The point of the 40-state, 20,000 km summer tour, recent Dartmouth graduate and bus rider Ro Wang told me, is to make people realize that small changes in your lifestyle now can make a meaningful difference to the environment in the future, and you don't have to make big sacrifices.
"You don't have to go back to the ice age," says Dartmouth environmental studies major Nathan Mazonson.
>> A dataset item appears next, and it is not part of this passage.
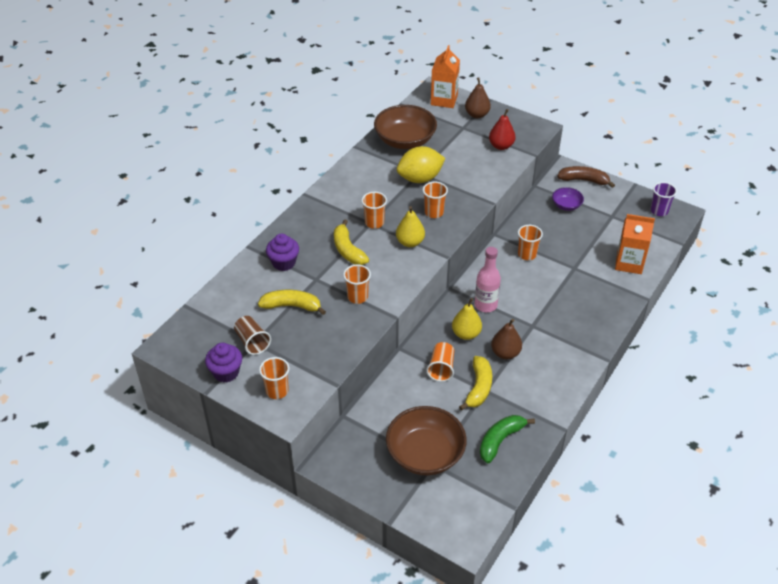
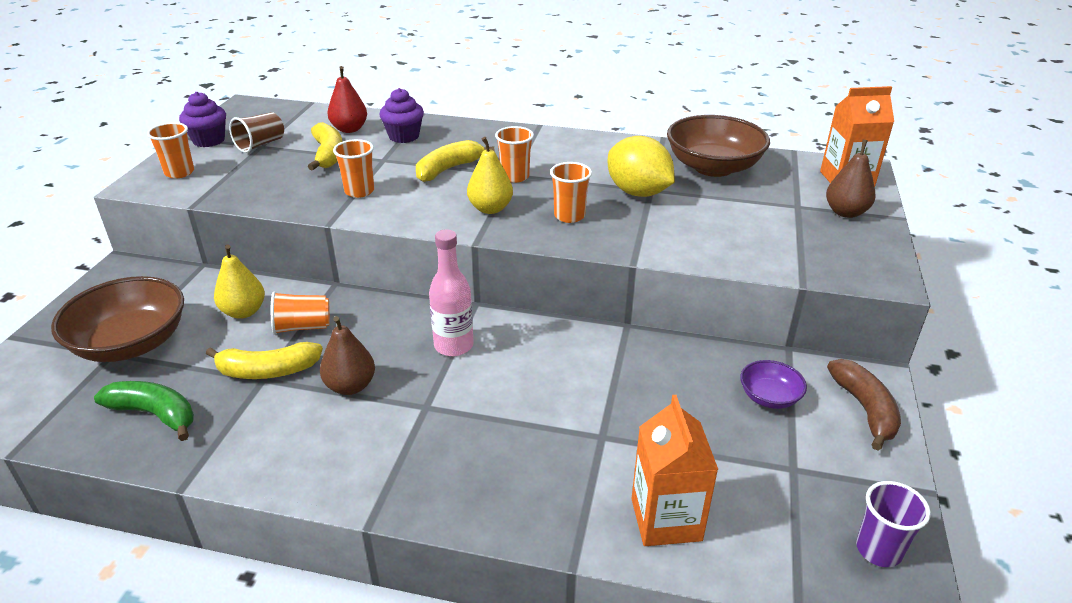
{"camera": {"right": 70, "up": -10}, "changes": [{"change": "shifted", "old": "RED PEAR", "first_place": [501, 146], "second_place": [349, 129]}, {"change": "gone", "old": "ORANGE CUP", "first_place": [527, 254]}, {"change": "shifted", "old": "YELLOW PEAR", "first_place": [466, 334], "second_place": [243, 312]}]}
Dartmouth mechanical engineering major Trey Roy pointed out that the twelve students and recent graduates on the tour were not giving up their high-tech college student lifestyle. Thanks to five top-of-the-line 215 W Sunpower solar panels, donated by T.J. Rodgers, and eight golf cart batteries, the students have flat-screen television, surround sound, videogames, computers, cell phones, and a refrigerator and freezer to hold their snacks day and night. On windy days, they stick a wind turbine out on the roof for a 400 W power boost.
The bus itself runs on a little diesel (to warm up the engine for the first five minutes of driving) and a lot of used vegetable oil, collected from restaurants that fry food. "We've never paid for the oil," Mazonson said. And if you get to close to the exhaust, you'll get hit with the smell of stale french fries.
The road trip is sponsored by Newman's Own, Waste Management, Timberland's Earthkeepers, Changents, and Burt's Bees.
Below, a photo tour:
ON THE BUS. Twelve Dartmouth students and recent grads, including environmental studies major Nathan Mazonson (left), mechanical engineering major Trey Roy (center), and physics major Elysa Corin are riding 20,000 km this summer to encourage people to make lifestyle changes to help the environment.
VEGGIE POWERED. The Big Green Bus runs on waste vegetable oil, with a parallel diesel system that briefly warms the oil and can be switched in when fast food restaurants can't be found.
CLEAN OIL. Two filtering systems in the back of the bus, plus a final filtering pass near the engine, make sure french fry fragments don't clog the fuel lines.
THANKS, TJ! Five solar panels donated by Cypress Semiconductor's TJ Rodgers mean that bus riders don't have to leave their high-tech toys, like multimedia systems and videogame players, behind.